The official documents show that Dhanuka’s Meditime Healthcare went on to supply to the state health department 66,035 PPE kits at Rs 1,680 per piece between March 23, 2020 and April 11, 2020 – totalling a cost of Rs 10,84,85,850.
The Wire and The Cross Current jointly sent an e-query to the NHM on May 15, 2022, seeking information on the cost to the state exchequer to transport those 10,000 PPE kits delivered by Meditime Healthcare to Assam from Delhi. A query was also sent to NHM on the pressing reason/s behind issuing urgent work orders to JCB Industries, GRD Pharmaceuticals and Meditime Healthcare – most likely through nomination – even prior to the national lockdown.
The available price for PPE kits quoted by NE Surgical Industries was much less than what was quoted by JCB Industries and Meditime Healthcare at the same time. A query has, therefore, also been sent to NHM asking whether that supplier was approached first to provide more PPE kits at that low price prior to placing further orders with Meditime Healthcare and JCB Industries at a much higher price.

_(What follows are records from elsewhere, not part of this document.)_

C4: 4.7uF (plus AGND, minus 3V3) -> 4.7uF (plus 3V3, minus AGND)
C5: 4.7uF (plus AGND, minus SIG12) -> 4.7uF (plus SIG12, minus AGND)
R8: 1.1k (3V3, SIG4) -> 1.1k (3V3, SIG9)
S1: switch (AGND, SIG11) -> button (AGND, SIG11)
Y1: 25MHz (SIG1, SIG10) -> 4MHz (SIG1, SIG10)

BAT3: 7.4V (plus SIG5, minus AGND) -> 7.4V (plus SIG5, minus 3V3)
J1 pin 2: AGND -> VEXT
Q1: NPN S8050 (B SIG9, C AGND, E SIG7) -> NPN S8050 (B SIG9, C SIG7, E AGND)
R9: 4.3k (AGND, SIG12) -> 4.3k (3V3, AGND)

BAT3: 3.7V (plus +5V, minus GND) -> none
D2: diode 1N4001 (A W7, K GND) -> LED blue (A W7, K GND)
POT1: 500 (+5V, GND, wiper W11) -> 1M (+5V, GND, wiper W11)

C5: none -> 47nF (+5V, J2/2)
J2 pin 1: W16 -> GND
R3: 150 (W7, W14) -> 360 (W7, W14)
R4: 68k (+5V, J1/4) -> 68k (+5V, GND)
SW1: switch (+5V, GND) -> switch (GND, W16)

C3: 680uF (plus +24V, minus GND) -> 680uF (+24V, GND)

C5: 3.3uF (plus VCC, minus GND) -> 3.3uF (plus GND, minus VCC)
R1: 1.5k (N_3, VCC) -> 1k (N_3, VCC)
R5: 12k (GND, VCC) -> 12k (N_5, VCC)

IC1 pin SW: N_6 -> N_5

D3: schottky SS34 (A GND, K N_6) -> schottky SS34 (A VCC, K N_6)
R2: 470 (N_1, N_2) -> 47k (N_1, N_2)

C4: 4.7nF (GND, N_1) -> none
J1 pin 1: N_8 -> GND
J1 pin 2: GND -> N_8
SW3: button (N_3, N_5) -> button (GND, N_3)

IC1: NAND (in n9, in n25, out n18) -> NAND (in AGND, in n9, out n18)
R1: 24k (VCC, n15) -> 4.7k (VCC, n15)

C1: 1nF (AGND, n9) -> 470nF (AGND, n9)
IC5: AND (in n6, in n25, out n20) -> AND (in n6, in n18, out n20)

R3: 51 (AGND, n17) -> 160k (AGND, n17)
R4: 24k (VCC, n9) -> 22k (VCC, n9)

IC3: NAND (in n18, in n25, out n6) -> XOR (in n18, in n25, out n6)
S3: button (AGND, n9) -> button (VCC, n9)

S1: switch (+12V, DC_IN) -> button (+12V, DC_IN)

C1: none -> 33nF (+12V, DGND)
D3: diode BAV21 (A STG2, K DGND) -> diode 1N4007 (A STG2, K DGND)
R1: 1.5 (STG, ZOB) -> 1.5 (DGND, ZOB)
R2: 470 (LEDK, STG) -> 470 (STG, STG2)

The JCB Industries, which failed to complete the urgent work order later turned whatever PPE kits it could supply to the health department as its CSR activity. A query has been sent to NHM regarding the procedure followed to turn a to-be-paid-for service requisitioned by the government to meet a public emergency into a “CSR” activity by a firm owned by the health minister’s wife. The NHM has so far not responded to the queries.
Additionally, the NHM has been asked if there was any quality check done on the emergency procurement made by the department.